暴露系

 

 呼び出されたのは、チェーンの大衆居酒屋だった。わざとらしい昭和テイストの趣向を前面に押し出した店内は、昼間だというのにいつもそこそこ混んでいる。たどたどしい日本語で何名かと訊いてくる東南アジア系の女店員を無視して、せんは店内の一番奥の個室に迷わず進んでいった。指定されたわけではないが、そこがいつもの場所だった。
「よお、千里クン。お疲れ」
 ひらひらと手を振りながら、白いシャツを着た男が中ジョッキの残りを飲み干した。呼び出した張本人であるその男——しようは、一見すでに出来上がっているようにも見えるが、普段から赤ら顔をしているため本当に酔っているのかどうかは見た目だけでは判断が難しい。

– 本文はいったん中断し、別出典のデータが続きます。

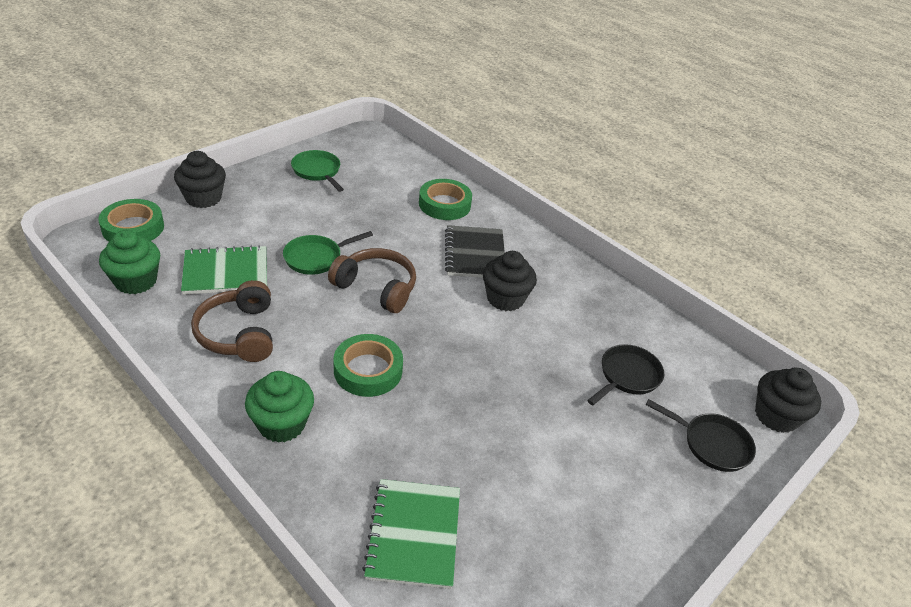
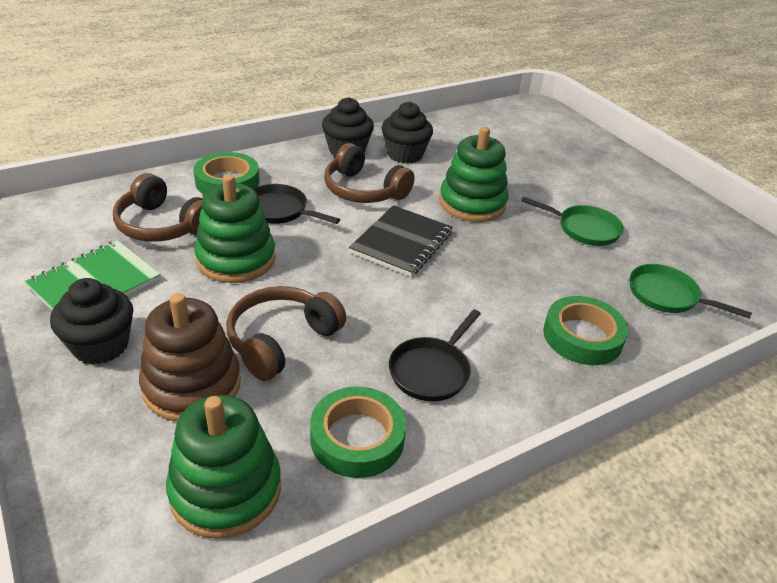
brown headphones: 2 -> 3
brown stacking toy: 0 -> 1
green cupcake: 2 -> 0
green notebook: 2 -> 1
green stacking toy: 0 -> 3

 千里は猩野の斜向かいの席に腰をかけた。テーブルの上には刺身やら枝豆やらが載せられた皿が、雑然と並べられている。メニューを手に取ろうとしたタイミングでさっきのアジア系の女店員が来たので「ウーロン茶」と伝える。
「あ、追加でコレとコレね」
 猩野はメニューを指差して、店員に見せる。
「よく食べますね」
「ボクね、欲張りなんだよ。アレもコレも、欲しいものはとりあえず全部手に入れておきたいの」
 店員はご丁寧に注文を繰り返した後、下がっていった。
「千里クンは呑まないの?」
「これからまた戻って仕事しなきゃいけないんで」
「へえー、流石売れっ子配信者だねえ。お忙しいようで何より」
 猩野は千里をじっと見つめたまま、突き出しのもずく酢をずるりと吸った。
 相変わらず不快な男だと、千里は内心で舌打ちする。角ばった顔に四角い黒縁の眼鏡をかけた男は、身体だけでなく顔のパーツも大作りだ。目も鼻も口も耳も、整ってはおり十分男前の部類に入るものの、どうにも繊細さを欠いたような、雑に削り出したままで仕上げをしていない、未完成の彫刻のような印象を受ける。
「……で、何スか? 急に呼び出した理由って?」
「いや、最近会ってないなって思ってさあ……どう?」
「どうって……まあ、普通です。悪くはないんじゃないっスかね」
 答えながら、千里は手元のメニューに視線を落とした。手書き風のフォントは津々浦々の名産品を使用した様々な料理を記していたが、そのどれにもそそられなかった。メニューを吟味するふりをしながら視線を僅かに上げると、猩野はいつものように張り付けたような笑みを作りながら、千里をじっと見つめていた。
 相変わらず、極端にまばたきが少ない男だった。千里をまっすぐに見つめて全てを見透かそうとしてくる。そのことを特段隠すつもりもないような、獲物をじっと狙う爬虫類のような男——。それが千里の、はじめて会ったときから変わらない、猩野という男に対する印象だった。
 油断すればこちらが丸呑みにされてしまう——。千里は、この男には隙を見せてはいけないと警戒していたが、そのことすら見透かされているようだった。あくまで対等であるようにと、舐められないように振る舞い虚勢を張ってきたものの、やはり人生経験や踏んできた場数の違いだろうか。どうにも猩野のペースに持ち込まれることが多かった。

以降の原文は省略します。